Mme Sophie Taillé-Polian. On ne peut pas gouverner à coups de formules. Tout le monde est d'accord que les élèves doivent mieux apprendre, mais tout le monde est également d'accord que l'éducation pour tous, c'est-à-dire l'accès à l'instruction, est en danger dans notre pays, notamment parce que le service public de l'éducation a subi des baisses d'effectifs et une augmentation du nombre d'élèves par classe – du fait, notamment, de votre politique.

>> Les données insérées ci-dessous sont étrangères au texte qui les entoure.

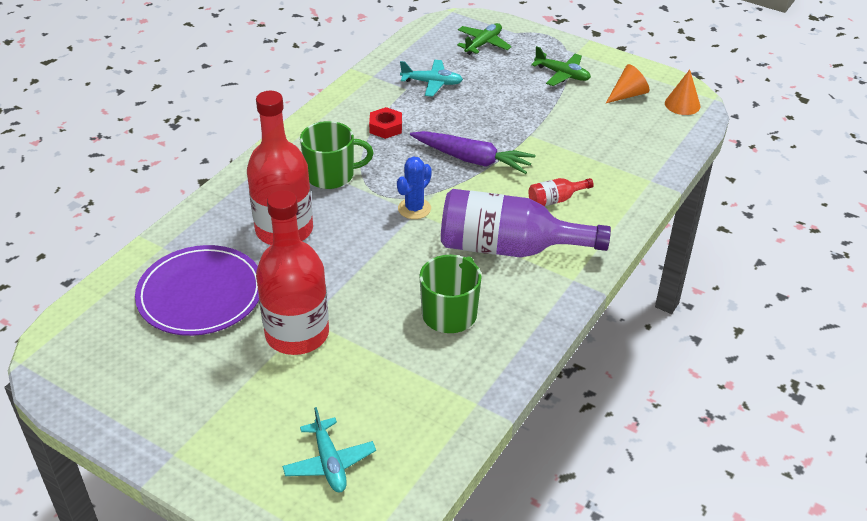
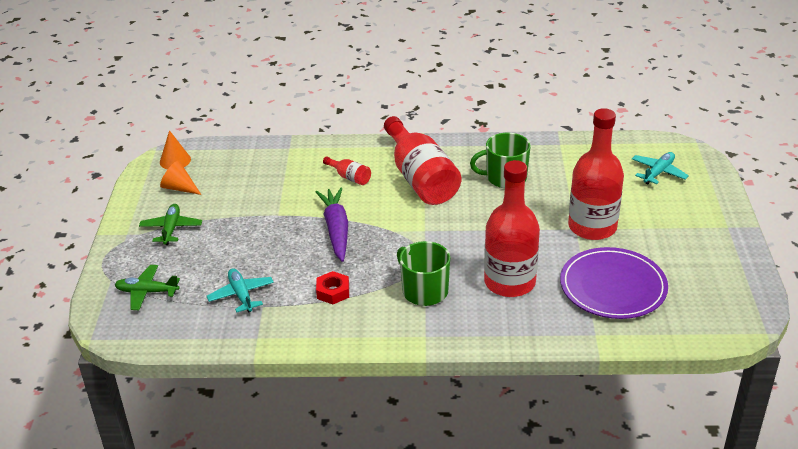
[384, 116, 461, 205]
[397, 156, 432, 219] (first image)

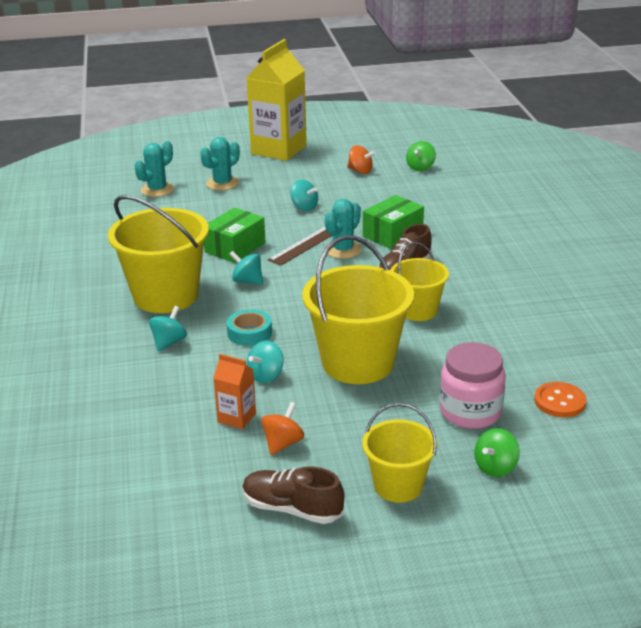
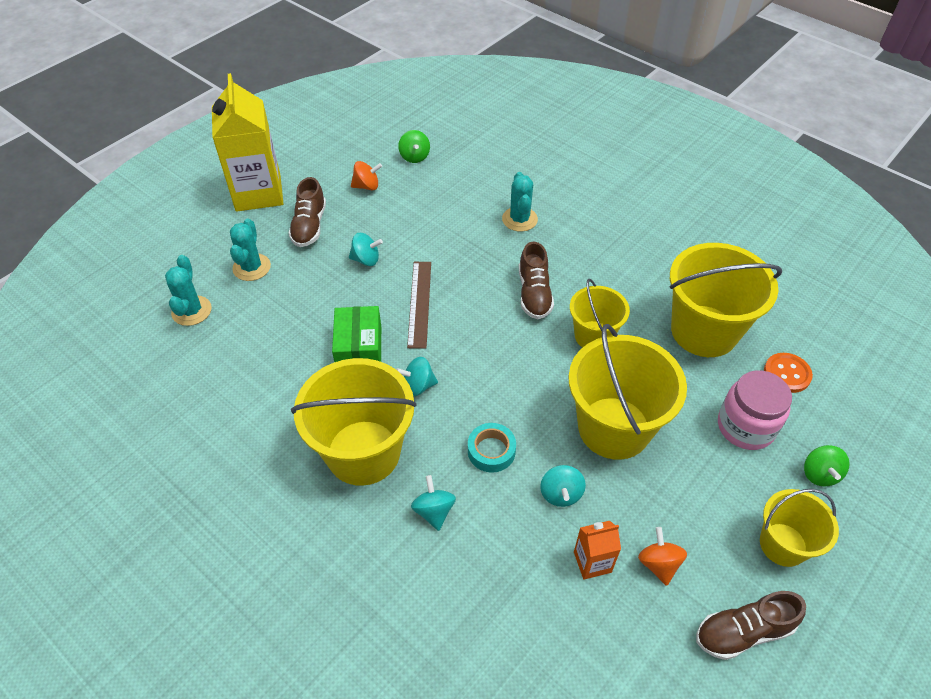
[289, 177, 326, 247]
[502, 172, 538, 232]
[670, 243, 782, 357]
[363, 195, 424, 249] (first image)

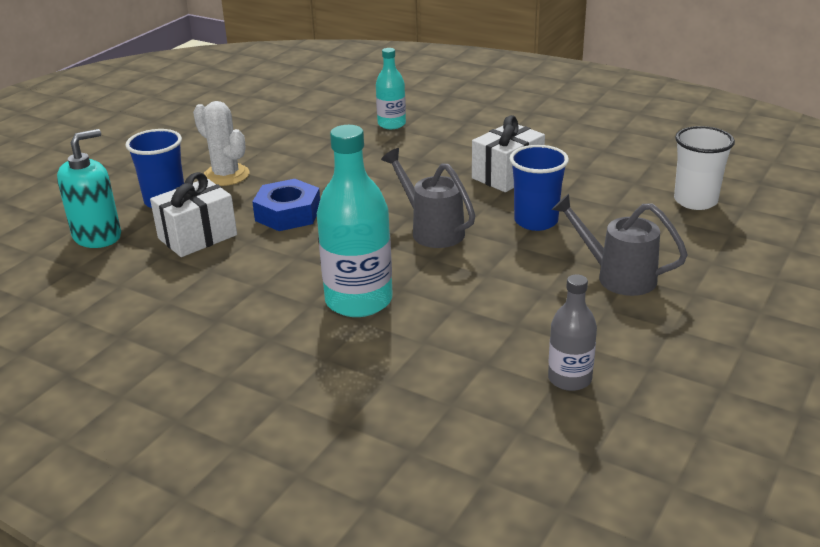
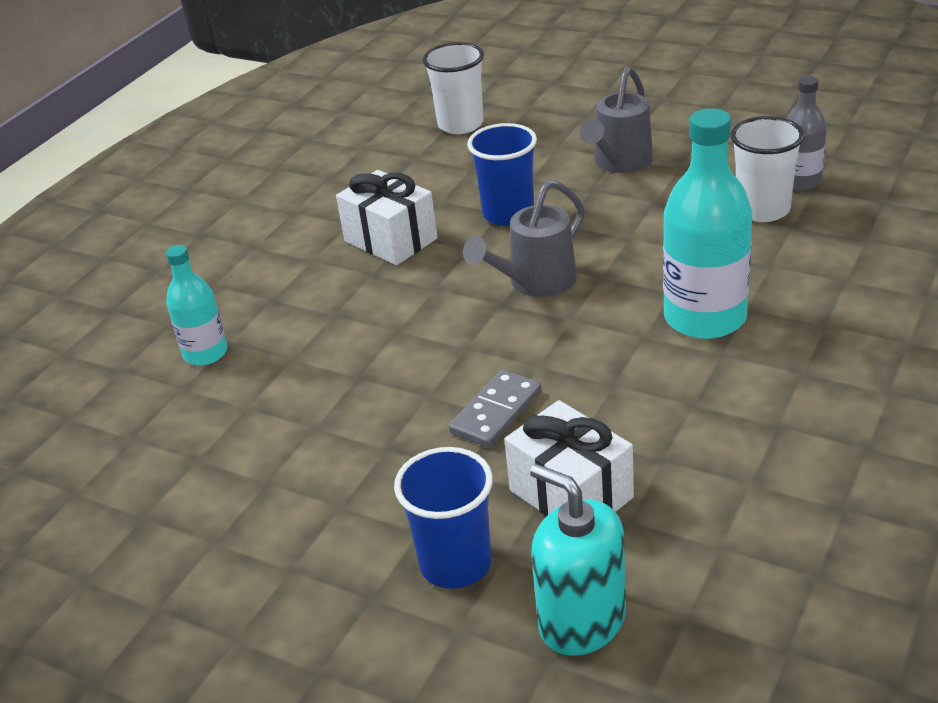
[449, 370, 542, 448]
[731, 116, 804, 222]
[193, 101, 250, 186] (first image)

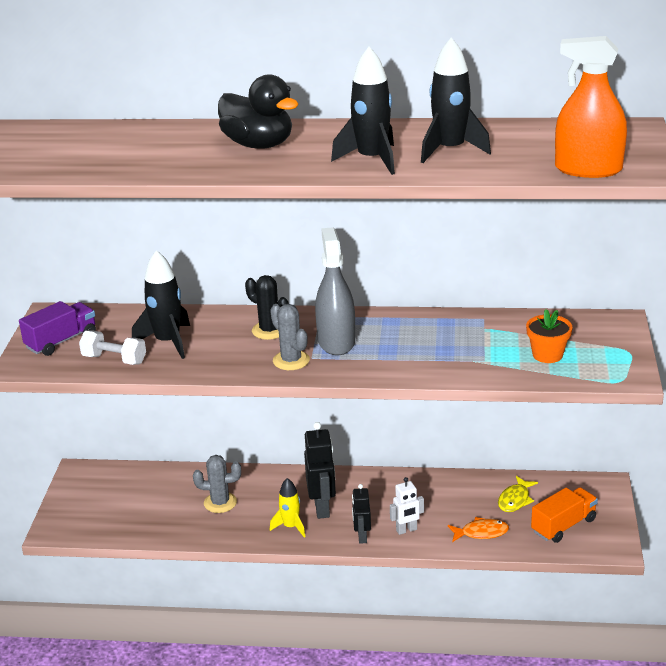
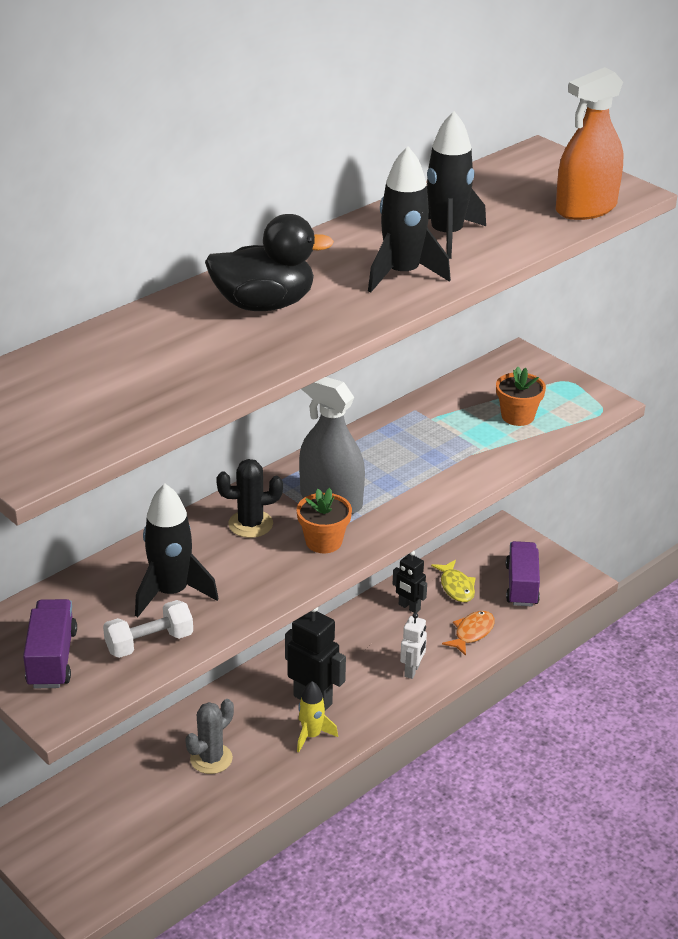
[297, 488, 352, 553]
[393, 551, 427, 613]
[506, 541, 540, 606]

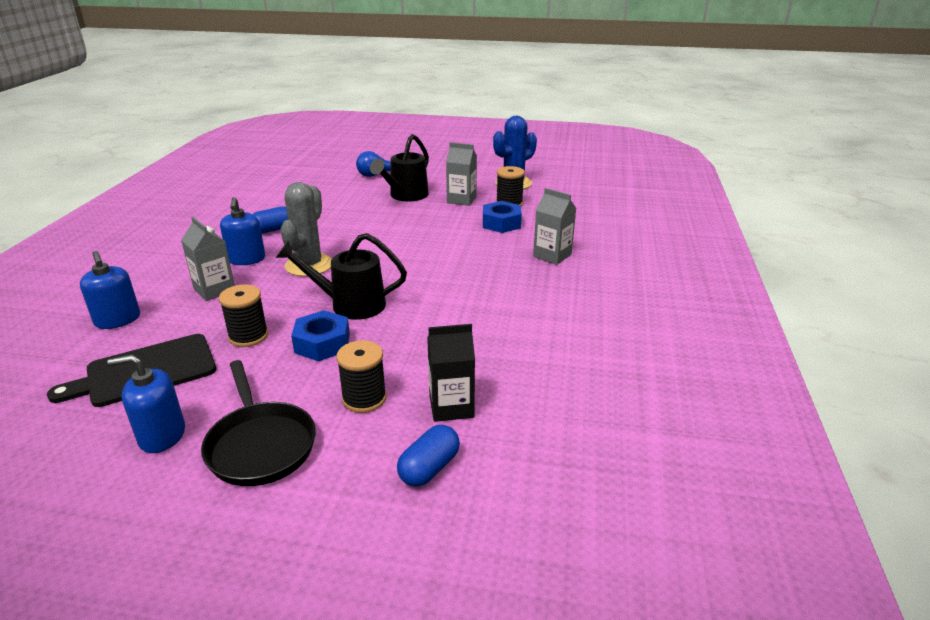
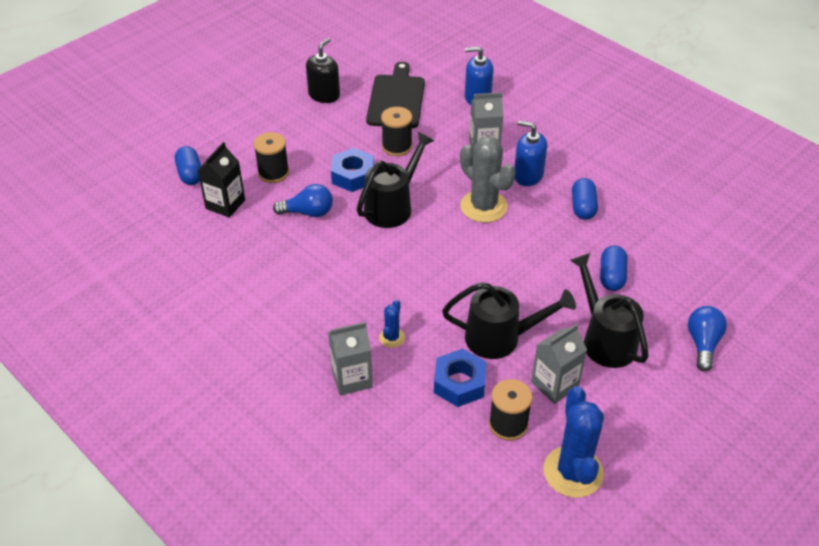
[273, 184, 333, 217]
[306, 38, 340, 103]
[379, 300, 405, 348]
[442, 282, 576, 359]
[600, 246, 627, 291]
[201, 360, 316, 486] (first image)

Oui, les résultats de l'enquête Pisa sont inquiétants, mais les sciences de l'éducation sont là pour éclairer les politiques sur les mesures à prendre pour que tous les élèves reprennent le chemin de la réussite. Les groupes de niveau sont à proscrire : ils ont été expérimentés à de multiples reprises sans donner de bons résultats. Quand on catalogue les élèves, qu'on leur met une étiquette, l'un des groupes, même si on lui trouve un joli nom – par exemple celui des « plus fragiles » –, réunira malgré tout les moins bons. En les cataloguant ainsi, on les fige dans des résultats médiocres et on n'accompagne pas leur progression. Au contraire, les groupes hétérogènes, comme les sciences de l'éducation l'ont maintes fois démontré sur la base d'expérimentations, sont meilleurs pour tous les élèves.
En outre, l'application de la réforme conduira à l'arrêt des demi-groupes en SVT et en physique. C'est donc l'ensemble des élèves qui pâtira de conditions d'enseignement dégradées.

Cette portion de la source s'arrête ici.